Septièmement : "Les hiérarques militaires sont plus importants que n'importe quel fonctionnaire." Ce n'est pas une information, mais un simple avis. Présentez quelques données qui corroborent vos déclarations. Un point de vue très biaisé ne peut pas être présenté comme s'il s'agissait d'un fait sans appel.
Huitième : « Elliot Abrams, un vieux faucon de Washington en charge de la crise au Venezuela ». Touchante présentation d'un bandit et criminel de guerre condamné en 1991 pour sa participation à l'opération Iran-Contra, qui trafiquait des armes et des stupéfiants pour financer l'opposition anti-sandiniste. De plus, Abrams a nié devant le Congrès ce que la Commission vérité salvadorienne avait établi à l'époque : que les forces régulières de ce pays et celles des États-Unis ont perpétré le massacre d'El Mozote en 1982, anéantissant au moins 500 civils innocents. Abrams a été gracié par Bush Jr., malgré les soupçons sur le lien de ce personnage avec les paramilitaires qui ont assassiné six jésuites à l'Université catholique d'El Salvador. Pour Morales Solá, Abrams n'est qu'un « vieux faucon ». En réalité, un vieux tyran à qui Trump a confié la tâche de « rétablir la démocratie au Venezuela ». Al Capone aurait pu faire quelque chose de mieux.
Neuvième : "Jusqu'à présent, Nicolas Maduro utilisait le dialogue pour gagner du temps ou l'interrompait directement quand cela lui convenait". Étonnamment, un chroniqueur vedette de La Nation être si mal informé. Pourquoi ne pas demander à Rodríguez Zapatero qui a interrompu, alors qu'il était sur le point d'avoir lieu en République dominicaine, le dialogue entre le gouvernement Maduro et l'opposition ? L'ancien président du gouvernement espagnol lui offrirait une leçon très détaillée sur le rôle anesthésiant de ce dernier et le lien fatal de la Maison Blanche exigeant que les opposants quittent la salle où le procès-verbal de l'accord, minutieusement préparé par Rodríguez Zapatero, serait être signé.
Dixième mensonge : « Qassem Soleimani a été l'architecte de nombreux actes terroristes dans le monde ». Accusation fausse et impardonnable contre celui qui a mis fin à la barbarie de deux nobles créations de la Maison Blanche : l'État islamique et Al-Qaïda. Dans ce même paragraphe, l'opinologue affirme, contredisant précisément sa déclaration précédente, que "certains pays européens et la propre opposition de Trump aux États-Unis ont remis en question l'assassinat du général iranien". Évidemment : ils l'ont fait parce qu'il était un général d'une armée d'un pays membre de l'ONU et non un terroriste. Et il a combattu les terroristes tandis qu'Hillary Clinton et Barack Obama les soutenaient. Ou ne savait pas ?
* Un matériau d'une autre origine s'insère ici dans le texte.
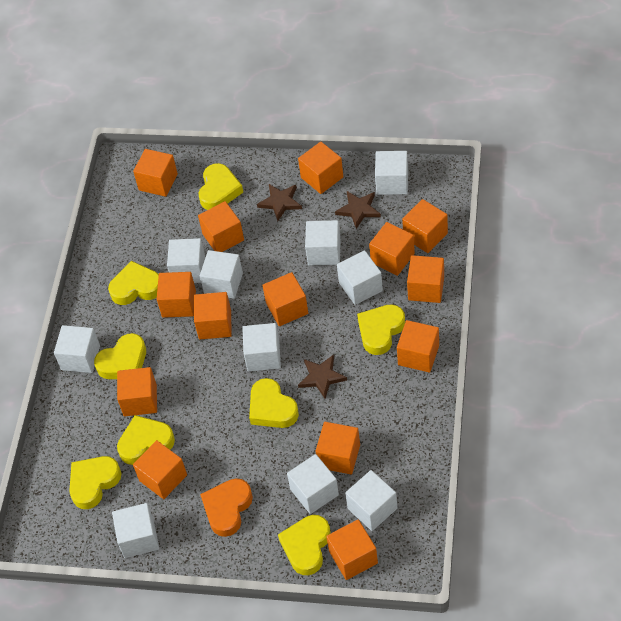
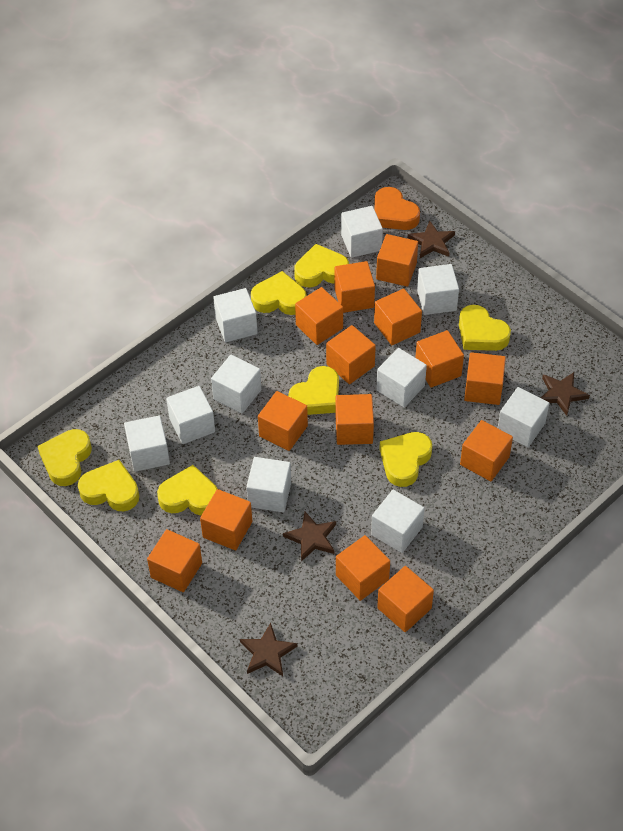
brown star: 3 -> 4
Je pourrais continuer, car il y a d'autres petits mensonges dans cet écrit déplorable - comme dans beaucoup de ses précédents - qui confirme, pour la énième fois, que ce que beaucoup croient être du journalisme n'est qu'une machine à répandre des opinions intéressées au service des puissances dominantes. Bartolomé Mitre, fondateur de la La Nation, voulait faire de son journal « une tribune de la doctrine ». Au fil des années, ses successeurs l'ont dégradé au point d'en faire une « tribune de propagande ». Malheureux.
*Atilio Boron est professeur de sciences politiques à l'Université de Buenos Aires.